13. Territorial sovereignty is a corollary of State sovereignty. By virtue of territorial sovereignty, States are entitled, within the limits established by the applicable rules of international law, to exercise exclusive control over their land territory and its appurtenances, including the airspace and maritime zones that are subject to the sovereignty of the State. The obligation to respect the territorial sovereignty of States is a primary rule that is firmly established in international law, which applies to State conduct in cyberspace. This rule is reflected in several judicial decisions, including the judgment of the International Court of Justice in the Corfu Channel Case, which affirmed that “[b]etween independent States, respect for territorial sovereignty is an essential foundation of international relations,” and the judgment of the International Court of Justice in the Case Concerning Military and Paramilitary Activities in and against Nicaragua, which affirmed that “[t]he basic legal concept of State sovereignty in customary international law, expressed in, inter alia, Article 2 paragraph 1, of the United Nations Charter, extends to the internal waters and territorial sea of every State and to the air space above its territory.”

14. By virtue of territorial sovereignty, States are entitled to exercise jurisdiction, including legislative, adjudicative, and enforcement authority, over the components of cyberspace that are located on their territory. The jurisdiction of States also applies extraterritorially to ICTs located on aircraft and ships flying the State’s flag and satellites and other spacecraft in outer space registered by the State.

15. The African Union affirms that international law, as it applies to the use of ICTs in cyberspace, does not permit a State to exercise enforcement authority on the territory of a foreign State in response to unlawful cyber activities that emanate from the territory of that foreign State. This applies even if the exercise of such enforcement authority by a State does not have harmful effects, whether virtual or physical, on the territory of a foreign State.

16. The African Union affirms that by virtue of territorial sovereignty, any unauthorized access by a State into the ICT infrastructure located on the territory of a foreign State is unlawful. Therefore, the African Union emphasizes that the obligation to respect the territorial sovereignty of States, as it applies in cyberspace, does not include a de minimis threshold of harmful effects below which an unauthorized access by a State into the ICT infrastructure located on the territory of a foreign State would not be unlawful. The African Union further affirms that cyber operations that are attributable to a State against ICT infrastructure located on the territory of a foreign State that causes effects, such as loss or impairment of functionality, on the territory of a third State, may constitute a breach of the territorial sovereignty of that latter State.

17. The African Union underscores that seeking to codify rules of international law that apply in cyberspace that purport to permit States to exercise enforcement authority on the territory of a foreign State or that establish a threshold of harm that reduces the protective scope of the rule of the inviolability of the territorial sovereignty of States poses significant risks from a policy perspective. Given the vast disparities of technical capabilities between States, such rules would, as noted by the International Court of Justice in the Corfu Channel Case, “from the nature of things, be reserved for the most powerful States,” which could give rise to serious abuses that would undermine the principles of the independence and sovereign equality of States.

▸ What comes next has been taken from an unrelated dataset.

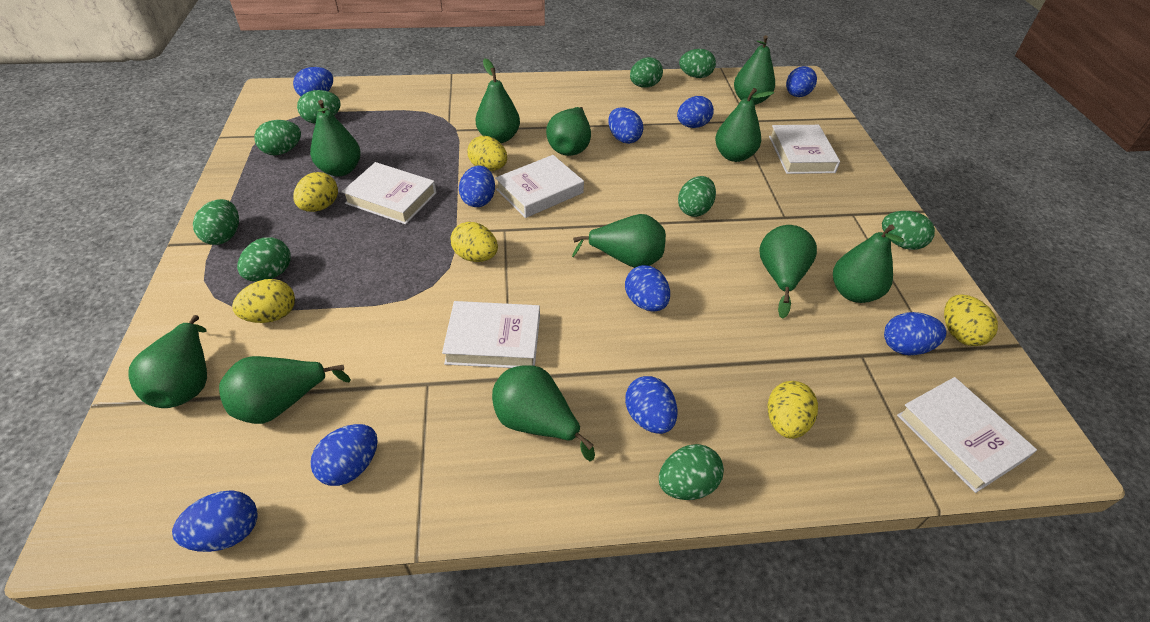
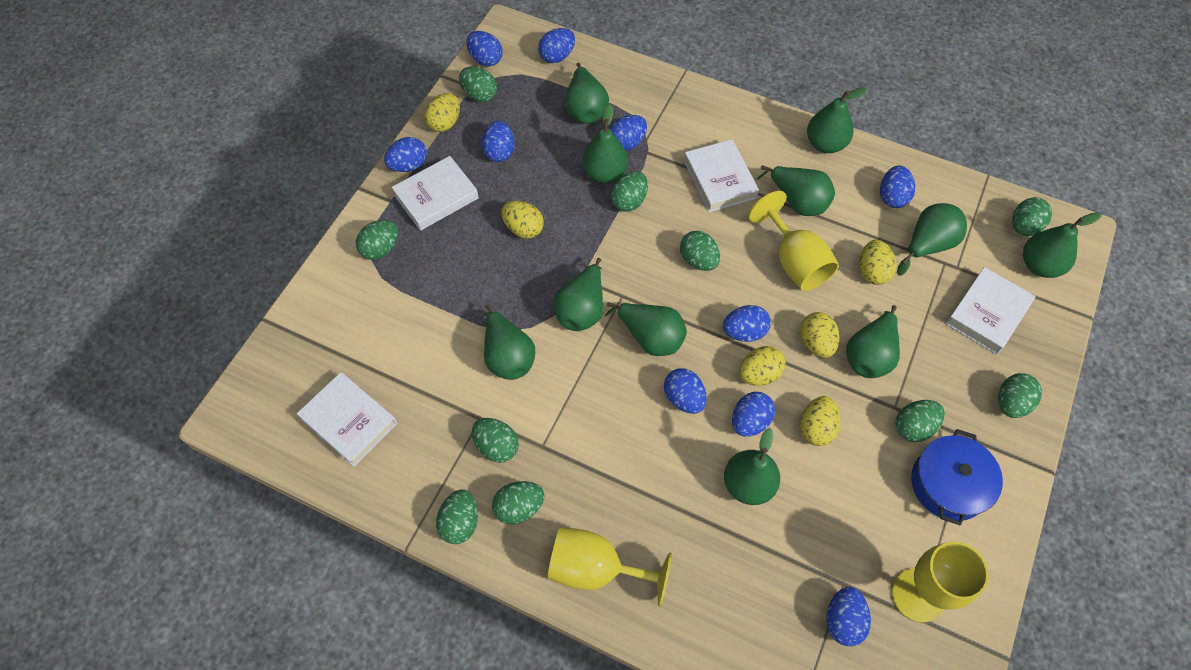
blue pot: 0 -> 1
green egg: 9 -> 10
white book: 5 -> 4
yellow goblet: 0 -> 3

19. The obligation to respect the territorial sovereignty of States is a rule that applies in inter- State relations. Accordingly, only an internationally wrongful act that is attributable to a State in accordance with the applicable rules of international law, as outlined in Section 9 herein, could constitute a violation of the territorial sovereignty of a State. [...]

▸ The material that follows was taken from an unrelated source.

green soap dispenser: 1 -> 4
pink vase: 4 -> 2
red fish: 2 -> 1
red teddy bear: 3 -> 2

67. The African Union reiterates that capacity-building and technical assistance must respect State sovereignty, and should also be based on mutual trust and recognition of national ownership. The African Union emphasizes that capacity building and all cooperation in this area should respect the integrity and security of national ICT infrastructure, and correspond to nationally identified needs and priorities, and respect and protect the confidentiality of national policies and plans."[4]

Due diligence

"18. As a corollary of territorial sovereignty, States shall protect, in accordance with the applicable rules of international law, especially international human rights law and, when applicable, international humanitarian law, natural and legal persons located on their territory against unlawful uses of ICTs in cyberspace that are attributable to foreign States or non-State actors. [...]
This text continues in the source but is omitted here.